Philly prison orchard to cultivate skills and jobs

PHILADELPHIA On a grassy field outside the Philadelphia Industrial Correctional Center, where the windows are narrow, the brick walls run high, and the barbed wire seems to twist around the metal fences forever, inmate Joseph Saunders stood shoulder to shoulder Tuesday with Mayor Nutter.

PHILADELPHIA On a grassy field outside the Philadelphia Industrial Correctional Center, where the windows are narrow, the brick walls run high, and the barbed wire seems to twist around the metal fences forever, inmate Joseph Saunders stood shoulder to shoulder Tuesday with Mayor Nutter.

Saunders, 30, told the mayor of his plans after June, when he is set to be released from prison, after a yearlong burglary sentence.

"I want to start my own composting business," he said. "And it's because of my 10 months here."

Nutter was at the Northeast Philadelphia facility to break ground on the Philadelphia Prison Orchard Project, a program that will train inmates in landscaping and horticulture and hopefully get them ready for jobs once they get out.

The orchard will give inmates job skills that Nutter called critical for reentry into the workforce.

"It's essential that we prepare our returning citizens for employment in many communities across Philadelphia," the mayor said. "This is a winner all the way around."

For Melvin Morris, 56, composting has done more than just help pass the time.

"I've been coming to jail since the '70s, and it's time to stop," said Morris, who expects to be released later this year after completing his latest drug sentence. "I want a job, and, hopefully, this will help."

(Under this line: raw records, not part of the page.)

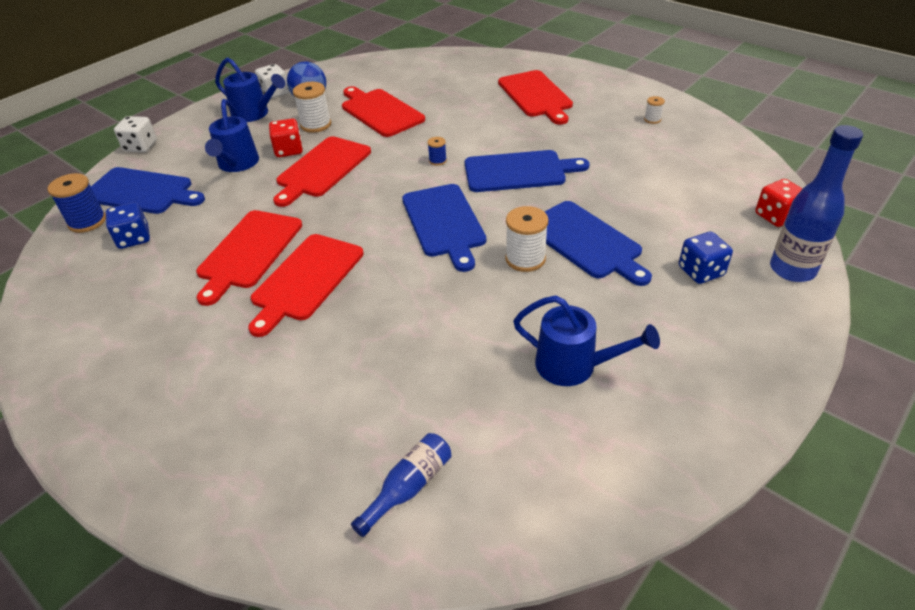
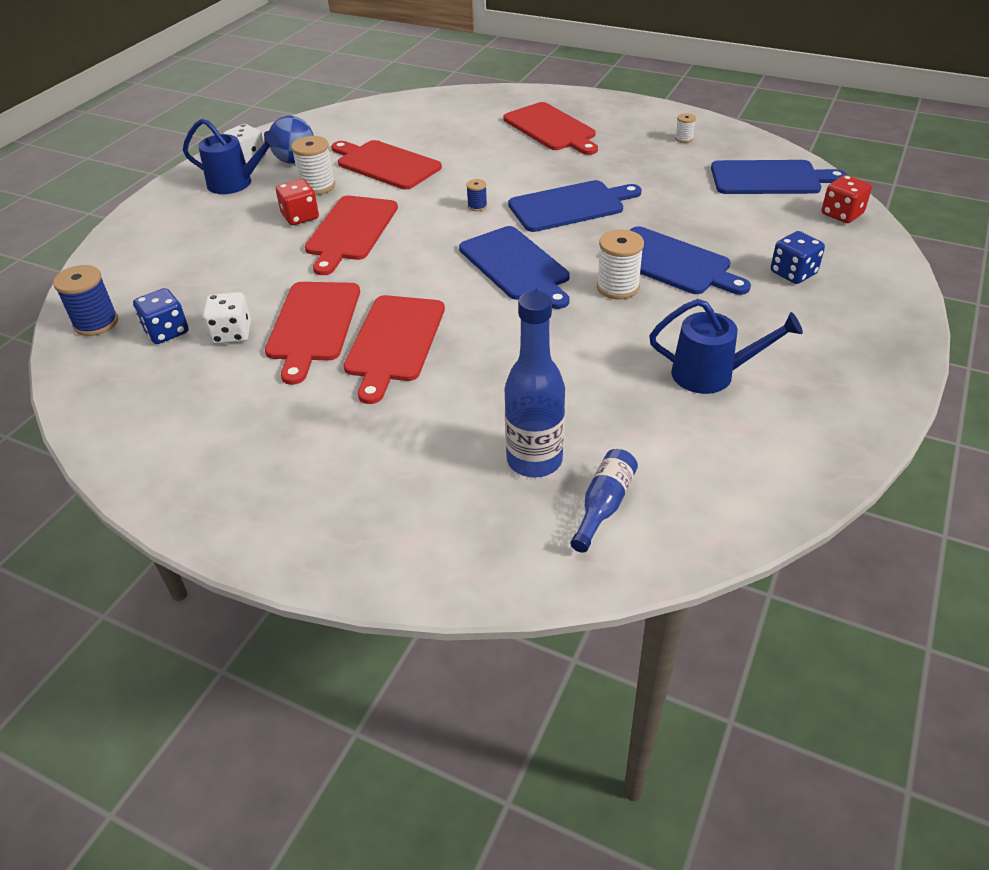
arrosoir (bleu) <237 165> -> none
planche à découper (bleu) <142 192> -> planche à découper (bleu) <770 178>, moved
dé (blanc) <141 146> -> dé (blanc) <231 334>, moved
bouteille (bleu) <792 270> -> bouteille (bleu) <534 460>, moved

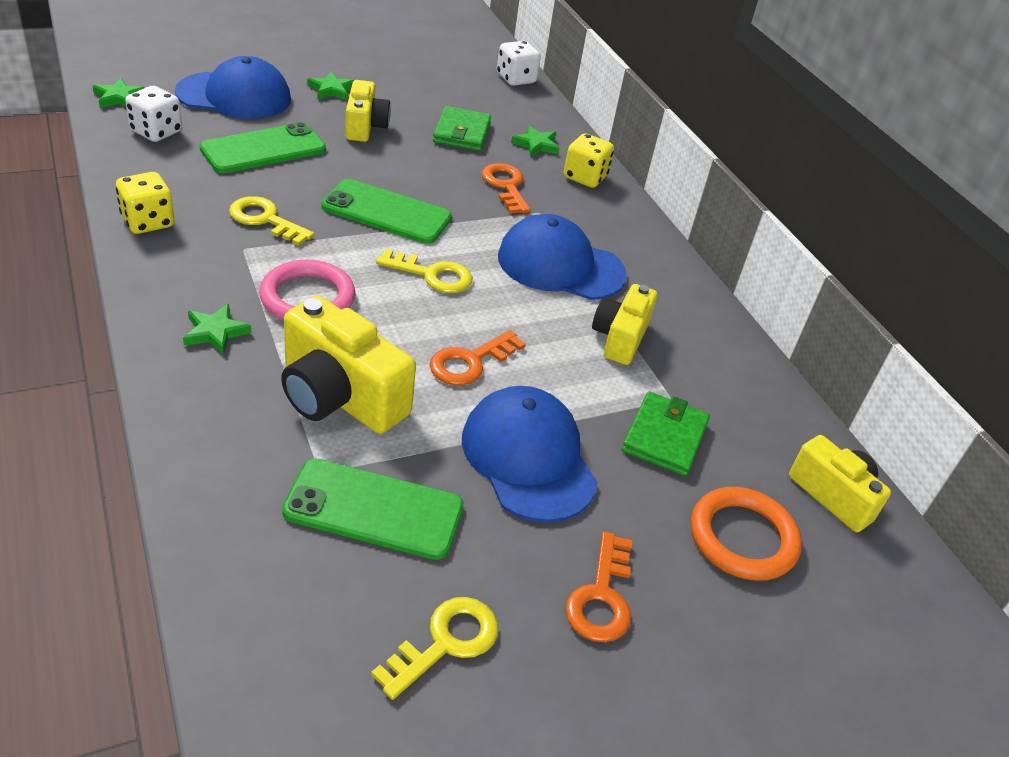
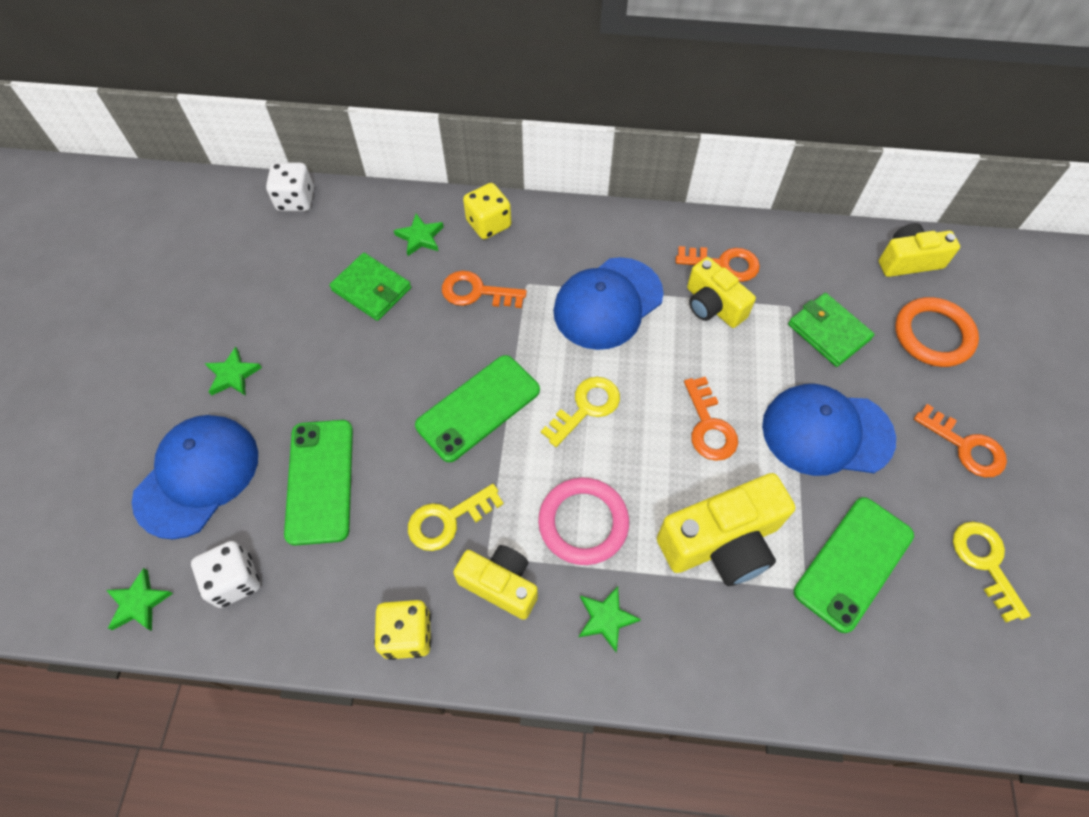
none -> clé (orange) <723 264>
appareil photo (jaune) <365 126> -> appareil photo (jaune) <500 584>, moved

A partnership of the mayor's office, prison system, federal Environmental Protection Agency, and the Philadelphia Orchard Project - a nonprofit that plants orchards throughout the city - the undertaking is Nutter's latest effort to address the needs of inmates and ex-offenders. In October, Nutter issued an executive order making it city policy to use the term returning citizen rather than ex-offender on all written material from the city.

The orchard, to be created on two acres of prison-owned property, will bring several hundred fruit-bearing trees and berry bushes to the now-barren land. Starting in the fall, the grass field, bordered by woods and a creek, will be lush with rows of apples, pears, figs, kiwis, grapes, and raspberries. The fruit will go to the prison system and area food banks.

Once it is up and running, the orchard will operate alongside the system's existing composting and recycling programs. Several years ago, Philadelphia's prisons received a $15,000 EPA grant to start a composting project, which converts food waste into reusable material for local greenhouses.

Some inmates spend several hours a day working on the composting project.

"I fell in love with it right away," Saunders said. "It's nice just being outside."

Saunders, Morris, and three other inmates, each clad in bright-orange jumpsuits, stood out Tuesday in a crowd filled with environmental workers, city officials, and correctional officers.

Kim Jordan, treasurer of the Philadelphia Orchard Project, said the project would benefit everyone involved.

"It's giving people who might otherwise be stuck indoors all day a chance to get outside and work," she said. "It's a good thing to do."